At the urging of medical oncologist David Liebner, MD, Andrew enrolled in a clinical trial for nivolumab, a new immunotherapy drug that would save his life. “That got my immune system doing the job it should have been doing all along,” laughs Andrew.

The results were astounding. “One of the tumors, his immune system ate immediately,” says Amy. “It was gone.”

The next set of scans showed the other tumor hadn’t grown but had become “angry,” developing tentacle-like structures. Radiation oncologist Karl Haglund, MD, PhD, targeted it with radiation to cause inflammation that would tell the immune system to kill the cancer cells.

“They tried it, and it worked,” says Amy. The “angry” tumor had disappeared in the next set of scans. His most recent scans show no sign of cancer, and he has been removed from nivolumab altogether. Immunotherapy has given him a new lease on life.

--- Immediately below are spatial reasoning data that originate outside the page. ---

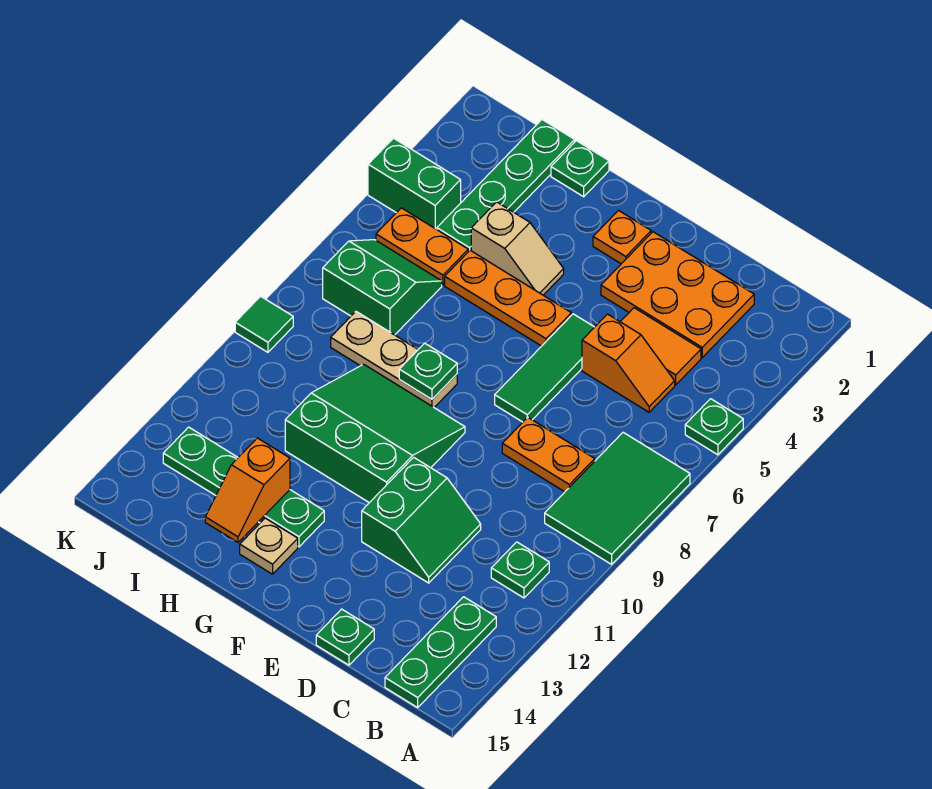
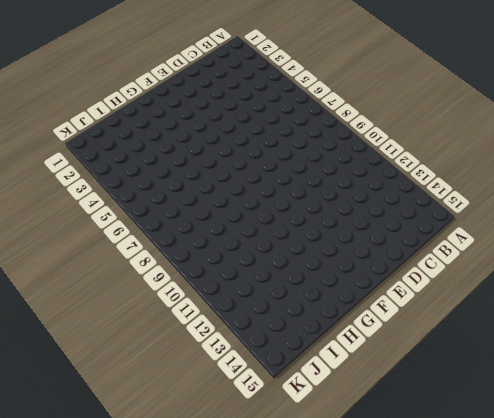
none -> green plate A5 level 1
none -> green tile A7:B9 level 1
none -> green plate B11 level 1

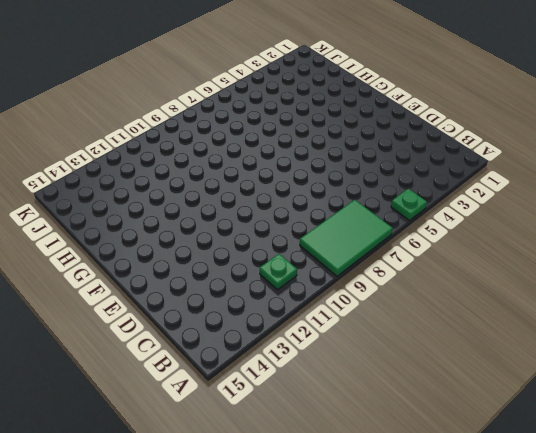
none -> green plate B13:B15 level 1
none -> orange plate C2:E3 level 1
none -> orange tile C4:D4 level 1

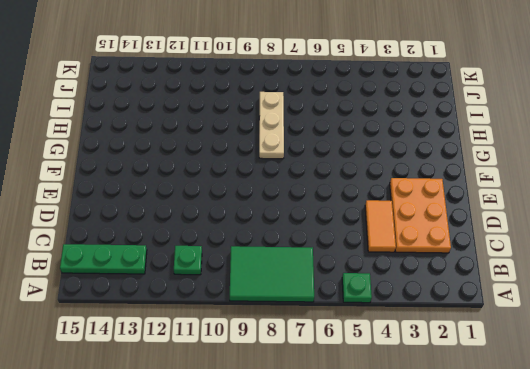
none -> orange slope C5:D5 level 1 top D
none -> orange plate C8:D8 level 1
none -> green slope D11:E12 level 1 top E

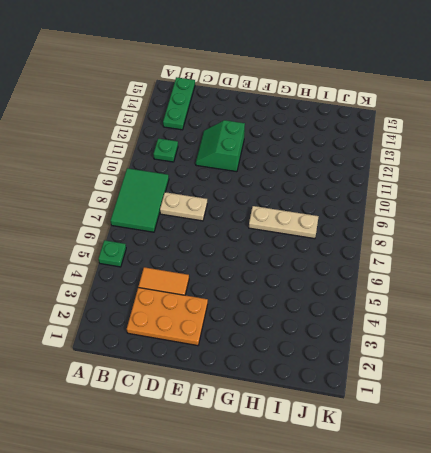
tan plate C8:D8 level 1 -> orange plate C8:D8 level 1
none -> orange slope C5:D5 level 1 top D
none -> green plate D15 level 1
none -> green tile E5:E7 level 1

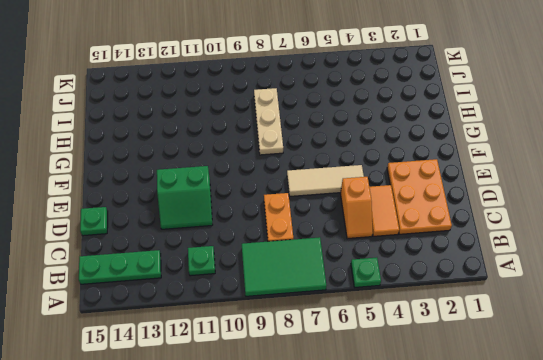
tan tile E5:E7 level 1 -> green tile E5:E7 level 1
none -> orange plate F2 level 1
none -> orange plate F5:H5 level 1
none -> green slope F9:H11 level 1 top 11

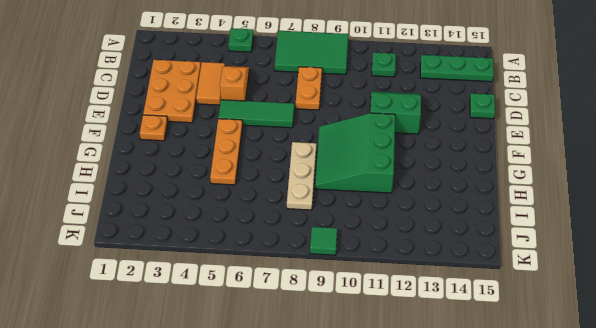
none -> tan slope G4:H4 level 1 top H
none -> green plate G13:J13 level 1
none -> tan plate G14 level 1

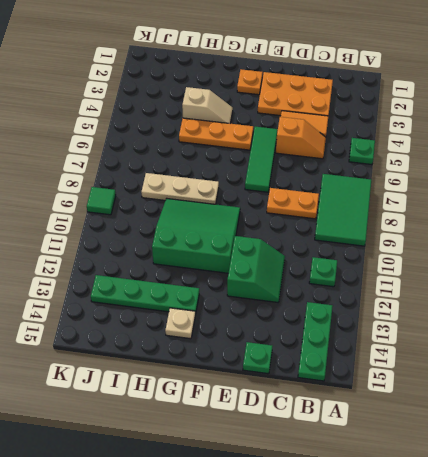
none -> green plate H1 level 1
none -> green plate I1:I4 level 1
none -> orange plate I5:J5 level 1

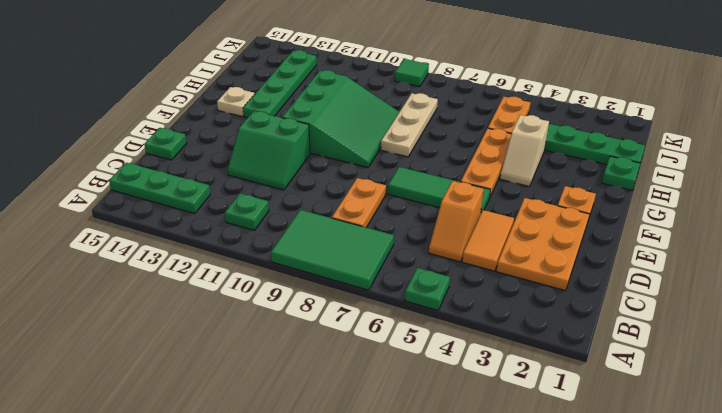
none -> green slope I6:J7 level 1 top 7
none -> green brick J4:K4 level 1
none -> green plate G8 level 2

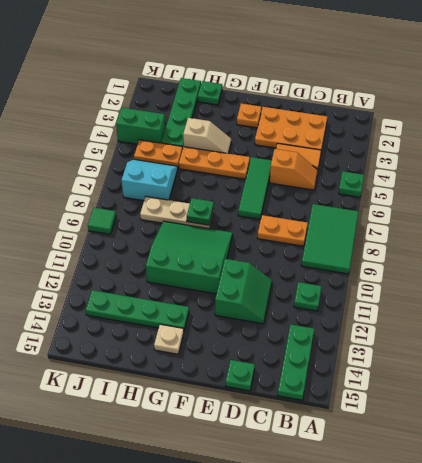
cyan slope I6:J7 level 1 top 7 -> green slope I6:J7 level 1 top 7
none -> orange slope H13:H14 level 2 top 13

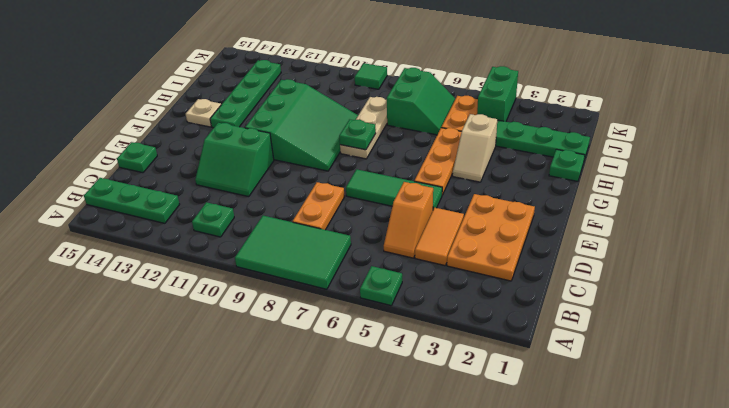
none -> orange plate F2 level 1
none -> orange slope H13:H14 level 2 top 13

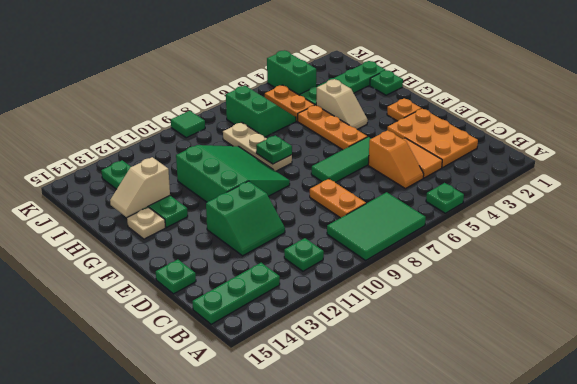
tan slope H13:H14 level 2 top 13 -> orange slope H13:H14 level 2 top 13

Andrew and Amy are acutely aware that donors to the OSUCCC – James have made these advances possible. From the development of new surgical techniques like the combination approach used to remove the initial tumor, to new targeted therapies, Andrew’s current prognosis is a direct result of giving.

“The treatment of rare cancers like Andrew’s is really an evolution of many years of research. Even a few years ago, this would not have been available for him,” says Dr. Prevedello. “And if we didn’t receive philanthropic donations to the laboratory, we would not have financial means to continue this type of research.”

“The generosity of people offering funds for research is certainly what has helped me get as far as I have, and I’m so grateful,” says Andrew. “Without it, I wouldn’t be here, and many others would not be either.”